Rise of the Spheres!

By Gerard DiLeoPublished 19 days ago Updated 18 days ago 4 min read
9
"an ordered pair"

Poly lived happily in a 2-D world, her plane of life determined by three points: herself; her husband, Quad; and her little boy polygon, Trap. They were plain people living the plane life.

Quad was quite ordinary, all of his angles adding up to 360º. His were all righteous angles, but the ones that Trap had, although adding up to 360º, were skewed — two acute and two obtuse, and too dissimilar. So it goes with youth and naïvité.

When Trap grew older, he would sweep their plane for girls, and he often intersected with them. One day, however, he met "the 1," a lovely quadrilateral named Rhomba.

Rhomba liked Poly and Quad, but as her tangents with Trap increased in frequency, Poly felt she was being distanced from him. She knew what the shortest distance was, between the two of them, and she couldn't help but notice that intermediate points were beginning to define newly angled departures from the straight line. She began to see Rhomba as a strange attractor, leading Trap into fractal non-Euclidean indiscretions.

Quad, having such righteous angles, felt lines should not only be straight, but by the straight-and-narrow.

Perhaps Poly was too overbearing, a weightiness distorting their planar world. Such dents in the planar fabric caused each of them to circumnavigate, drawn to a strange Newtonian two-dimensional gravity. When Poly derived this coherency in her 2-D sensibility, she was pleased, as her family began to circle each other, approaching true intersections of mind.

But Rhomba added another dimension to the world — for Trap, anyway.

As their love deepened, they began to rise, that is, develop depth. Both Rhomba and Trap grew sides.

Rhomba did it first, since her angles were malleable. She experimented wildly with her body, pushing past 360º. She titillated her vertices. Her sides throbbed.

SHe also tried different religions. She joined the Parallelograms; she served at the altar of the Square. She even researched the very strange cult of Circles, which even Trap couldn't abide. In fact, when Romba massaged her vertices into her sides and became well-rounded, Trap could no longer follow her. His angles were what he felt made him, him.

Trap returned to the plane, descending into the common-sense reality determined by three points, yet was haunted by the possibilities. Could extensions of height and width determine self-actualization?

Poly regarded her son warily. Quad fretted. They knew such inclinations were a slippery slope (i.e., hazardous rise-over-run). She had known several friends, so tempted, who had vanished along what were theorized to be asymptotes.

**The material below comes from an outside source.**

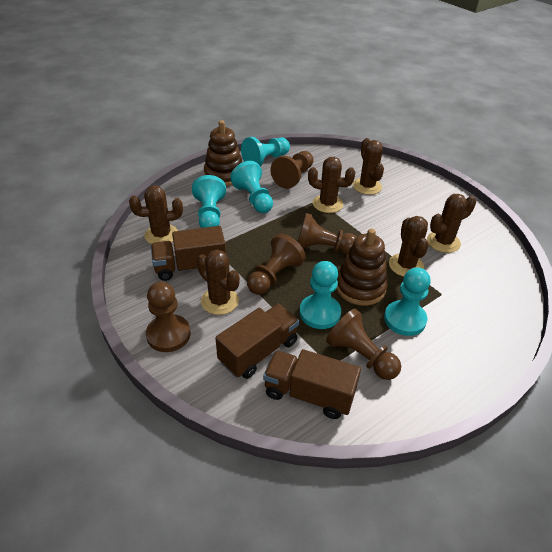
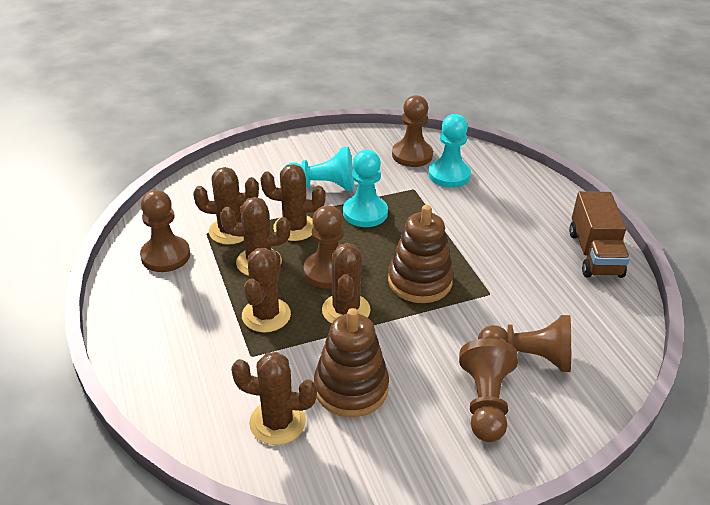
brown truck: 3 -> 1
turquoise pawn: 5 -> 3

Still, Trap wondered. How would his functions alter with other variables introduced--like ones of depth?

One day, a mysterious feature appeared on Poly's, Quad's, and Trap's plane. It began as a dot--a mere point. It began to grow. It widened. Radius and circumference enlarged exponentially, becoming an ever-widening circle changing colors.

Their plane scintillated in a variegated, hypnotic, stroboscopic display. Poly, Quad, and Trap were mesmerized.

Trap, however, having been exposed to spatial ambiance determined by three dimensions, recognized the truth. It was Romba! His love! How he had missed her.

But where Poly and Quad could only appreciate her surface features — a simple obscene circle--he saw the whole person.

For she was a sphere! A globe of multicolored enhancements of space, texture, and global existentialism. She was glorious.

He felt foolish. How could he continue living in only two-thirds of a world? He needed more dimension.

And so while he remained a simple trapezoid on Poly's and Quad's plain plane, he lived a secret, unseen life, in global ecstasy with his lover. They could look down on Poly and Quad, but Poly and Quad were unable to look up. Yet, they knew that their son was more than than just the 360º of his four angles; more than just four straight and narrow sides. More than just a simple quadrilateral. They suspected he was on an asymptote.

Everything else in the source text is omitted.